Retreat gives families of sick children time to cherish

Victoria and Jason Kent say Gypsea's diagnosis and treatment has been a rollercoaster ride. PHOTO/ SUPPLIED

This week the annual Supper Club fundraiser takes place, raising money for Rotorua's Ronald McDonald Family Retreat. Rebecca Malcom talks to one of the many families who have benefited from a break at the retreat.

For most kids, the idea of a trip away brings hope and excitement.

But wee Gypsea has learnt enough in her seven years to know that trips away normally mean hospital stays, unpleasant medical procedures and doctors.

So, for mum Victoria, the chance to give the 7-year-old a holiday that didn't involve any of those nasty things was something to cherish.
It came by way of a week long stay at the Ronald McDonald Family Retreat on the shores of Lake Rotorua.

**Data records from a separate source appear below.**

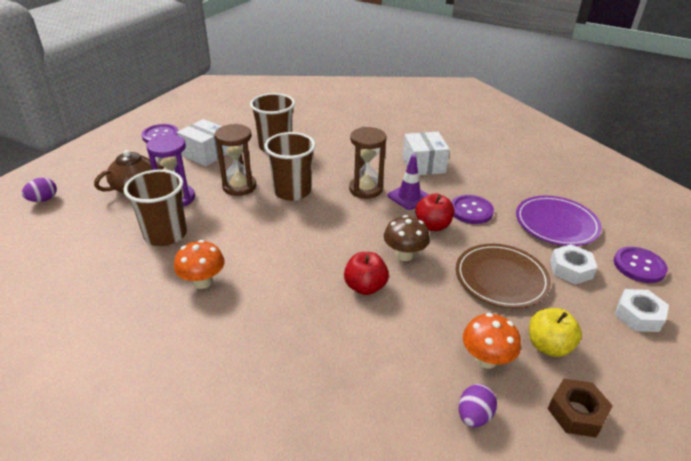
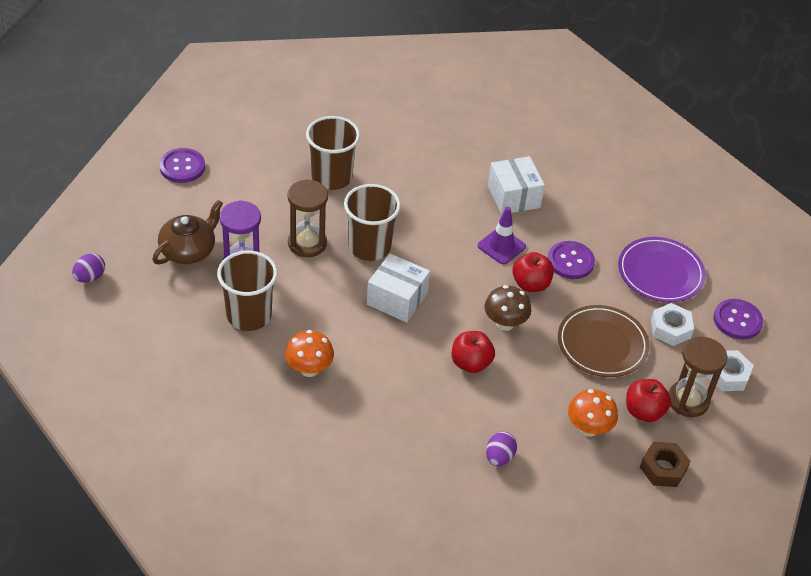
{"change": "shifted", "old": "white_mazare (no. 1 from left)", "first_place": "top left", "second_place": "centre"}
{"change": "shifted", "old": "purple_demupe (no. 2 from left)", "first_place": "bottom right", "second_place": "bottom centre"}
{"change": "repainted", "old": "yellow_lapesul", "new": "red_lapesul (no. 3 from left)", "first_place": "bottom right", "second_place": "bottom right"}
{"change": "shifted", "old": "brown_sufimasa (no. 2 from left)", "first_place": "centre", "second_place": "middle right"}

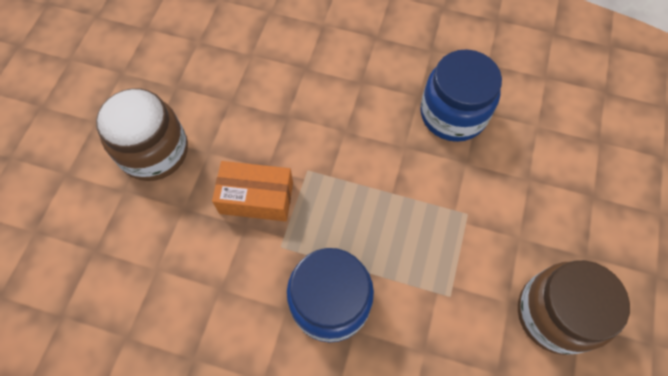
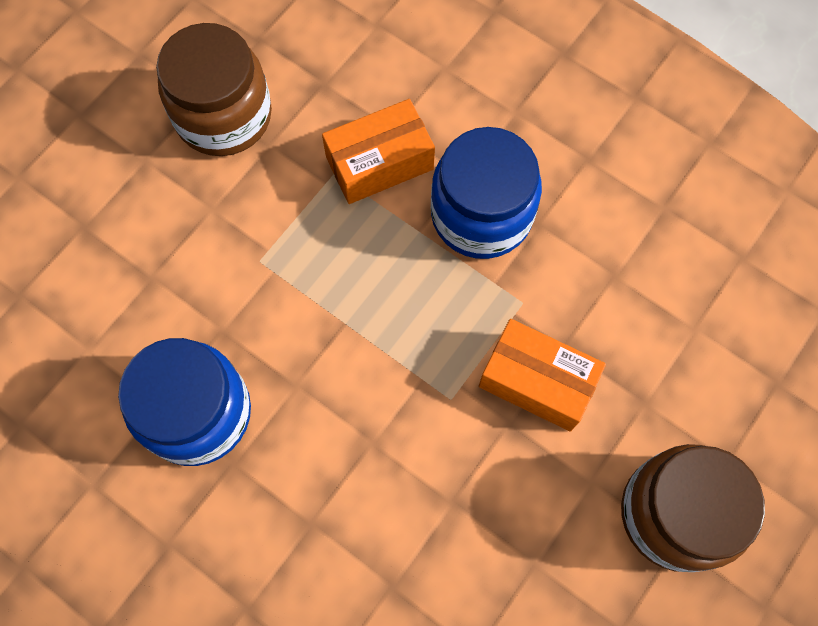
{"change": "new", "new": "orange_mazare (no. 1 from left)", "second_place": "top centre"}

The Kents are one of dozens of families who stay in one of the two retreat houses at Ngongotaha each year, funded by money raised through events like the upcoming Supper Club fundraiser.
It's available to families who have a seriously ill child or have lost a child or parent.
The family from Tihoi, northwest of Taupo, spent a week there in January 2014.

"It was absolutely amazing to be able to go away as a family with no medical interventions, no doctors, no hospitals, just us, as a family.

"Most of our trips away are up here [to hospital in Auckland], we really haven't had much time as a family unit that doesn't involve some care or some procedure.

"It was definitely a once in a lifetime thing."

Vouchers provided by local businesses offered discounted or free entry which allowed the family to do a lot more than they may otherwise have been able to.

"Gypsea in particular got to experience being completely normal and doing completely normal childhood experiences."
Used to having to sit things out, one of the greatest joys was seeing the look on Gypsea's face when she was able to take part in the activities.

"She got to go on the luge. Granted it was with her father but she still got to experience it.

The gondola was amazing and the house itself is so comfortable and homely and the views are just amazing. Honestly, I don't know how to explain the feeling of being able to have a holiday."

Victoria is the first to admit that life since Gypsea was born has been tough. It started at her anatomy scan half way through her second pregnancy, when the sonographer couldn't find a stomach.

Victoria ended up having to give birth in Wellington, but when Gypsea arrived the family thought they'd hit the jackpot when doctors couldn't find anything wrong and thought they'd been mistaken.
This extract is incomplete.